Eye For Film >> Movies >> Thunder (2022) Film Review
Thunder
Reviewed by: Jennie Kermode
Switzerland does not have a large film output, but it does have one significant advantage in the international context: at least outside the city, it is difficult to make a film there which does not look stunning. Its submission for the 2024 Oscars is no exception. Its power, however, comes from the way in which it uses the landscape as metaphor whilst reflecting on the ways in which such surroundings shape the people who live there. It’s a bold film and, for that reason, it’s hard to see it winning the big awards, but more importantly it’s a film with something to say.
Elisabeth (Lilith Grasmug) has not lived in her home village since she was 12. She was sent away, then, to live in a convent and spend her life in prayer in order to protect the rest of her family. As she makes an unexpected journey back across the mountains, she wonders if she failed in her task. Her beloved older sister, Innocente, is dead. More shockingly, when she enquires as to what happened, she is told that Innocente did something unspeakable, betraying her faith – and nobody will say more.
Nobody, perhaps, except the trio of teenage boys whom Elisabeth sees hanging around in the village and surrounding land, looking for trouble. Other women avoid them, but she is curious and unafraid. Over the course of a long, hard season of farm work in which she never seems to get any closer to securing permission to return to the convent, she hears rumours and picks up further clues. She is anxious to find out the truth about the sister she loved, and it does not occur to her that this might be at odds with a prayer she spoke on that journey home: a petition to God to “keep the secrets of the world from me, for if I knew them then I would understand what the world truly is.”
If anything frightens traditional religious authorities more than the Devil, it is the idea that there might be more than one path to knowing God. Worse still if such a path might be discovered and made visible by a woman. Sin can be forgiven, but heresy is something else, even if, arguably, it means there was no sin at all. From a secular perspective, it’s the difference between dealing with someone who just breaks the rules and somebody who threatens – even implicitly, by example – to change them for everybody else. When one of the villagers, in a sudden vicious outburst, declares “We cut the throats of women like you!”, he is speaking with deep unconscious awareness that the structures which provide security in his own life are in danger of being ripped away.
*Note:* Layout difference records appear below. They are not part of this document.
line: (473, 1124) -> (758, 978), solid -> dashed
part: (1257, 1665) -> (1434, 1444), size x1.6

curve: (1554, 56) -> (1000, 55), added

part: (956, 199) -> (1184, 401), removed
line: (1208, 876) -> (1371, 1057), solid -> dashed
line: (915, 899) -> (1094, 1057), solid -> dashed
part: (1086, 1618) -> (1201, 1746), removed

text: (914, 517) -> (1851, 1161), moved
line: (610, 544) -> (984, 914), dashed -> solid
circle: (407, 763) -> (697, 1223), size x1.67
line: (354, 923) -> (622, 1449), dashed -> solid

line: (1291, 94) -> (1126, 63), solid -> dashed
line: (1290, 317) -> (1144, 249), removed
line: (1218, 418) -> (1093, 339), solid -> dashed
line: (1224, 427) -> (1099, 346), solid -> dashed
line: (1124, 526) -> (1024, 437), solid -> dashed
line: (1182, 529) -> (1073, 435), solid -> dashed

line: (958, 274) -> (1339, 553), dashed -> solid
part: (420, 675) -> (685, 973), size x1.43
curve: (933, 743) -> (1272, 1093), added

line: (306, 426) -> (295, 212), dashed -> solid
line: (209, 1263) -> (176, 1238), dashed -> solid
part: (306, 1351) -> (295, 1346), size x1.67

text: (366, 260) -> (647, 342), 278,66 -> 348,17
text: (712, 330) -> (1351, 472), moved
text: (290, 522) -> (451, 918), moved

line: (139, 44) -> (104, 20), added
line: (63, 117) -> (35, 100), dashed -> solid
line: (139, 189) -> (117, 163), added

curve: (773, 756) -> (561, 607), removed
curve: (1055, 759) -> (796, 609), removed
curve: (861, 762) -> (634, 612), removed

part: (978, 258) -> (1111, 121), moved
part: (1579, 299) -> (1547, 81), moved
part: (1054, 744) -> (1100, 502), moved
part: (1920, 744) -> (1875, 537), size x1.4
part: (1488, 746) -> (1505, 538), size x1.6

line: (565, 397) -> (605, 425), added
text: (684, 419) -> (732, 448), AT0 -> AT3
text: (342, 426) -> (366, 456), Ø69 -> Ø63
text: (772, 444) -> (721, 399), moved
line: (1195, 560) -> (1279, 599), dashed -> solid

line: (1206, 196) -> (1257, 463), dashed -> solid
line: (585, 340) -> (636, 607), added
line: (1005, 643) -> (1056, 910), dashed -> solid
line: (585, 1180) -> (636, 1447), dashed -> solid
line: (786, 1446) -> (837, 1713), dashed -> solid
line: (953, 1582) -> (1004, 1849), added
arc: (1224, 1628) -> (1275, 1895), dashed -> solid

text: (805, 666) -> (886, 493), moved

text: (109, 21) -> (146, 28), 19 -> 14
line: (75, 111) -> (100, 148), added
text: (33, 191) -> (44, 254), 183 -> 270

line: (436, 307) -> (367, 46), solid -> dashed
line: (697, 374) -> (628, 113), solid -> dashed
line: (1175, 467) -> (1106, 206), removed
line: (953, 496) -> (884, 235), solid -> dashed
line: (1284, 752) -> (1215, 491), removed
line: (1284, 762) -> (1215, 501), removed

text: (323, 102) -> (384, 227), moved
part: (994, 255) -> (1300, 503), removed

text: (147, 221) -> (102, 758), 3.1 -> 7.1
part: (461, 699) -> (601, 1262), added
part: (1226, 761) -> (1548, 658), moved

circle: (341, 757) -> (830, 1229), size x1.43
Writer/director Carmen Jacquier explores this ideological and psychological clash with confidence and visual flair. Elisabeth’s vulnerability as a young woman only recently introduced to physical labour makes the power dynamics of the situation stark, but her will remains a force to be reckoned with, as does her intellect. Furthermore, Jacquier draws on hagiographic tradition in associating her closely with the natural world. Innocente’s body was found near a waterfall and there is an implication that, lacking a proper grave, she has passed into the earth so that her presence is everywhere. Established Christian society is focused on the built environment, such as it is. Wild things happen in the forest and up in the hills.
Those hills also represent a natural barrier. Most of the people of the valley rarely venture beyond them, if indeed they do so at all. They function as a metaphor for a deliberate stifling of intellectual vision. The convent plays a similar role, albeit one which Elisabeth, at that stage in the story, values for herself. In a key scene which is repeated at the very end, she is picked up bodily, having resisted, and carried out through its gate so that all she can see is the sky. It is as if, having lived in a place which offered mediated access to God, she is suddenly forced to look at Him directly, confronting beauty and terror which she is not yet ready to reckon with, and which the villagers continue to cower away from, ready to sacrifice anyone and anything in order to keep their world just the way they’re used to.
In this space there is also a musing on the liberatory power of first love, although this doesn’t take the form you might expect. Throughout the film, Elisabeth’s closest bond remains the one she has with her sister, and this, together with Innocente’s philosophy, gives it a strong feminist undercurrent. Through their connection, Elisabeth is able to achieve an understanding and a form of power which neither would have been capable of alone. There is an implication that even when an idea is destroyed it will keep springing up again, deep-rooted in this fertile landscape, ready to burst into bloom.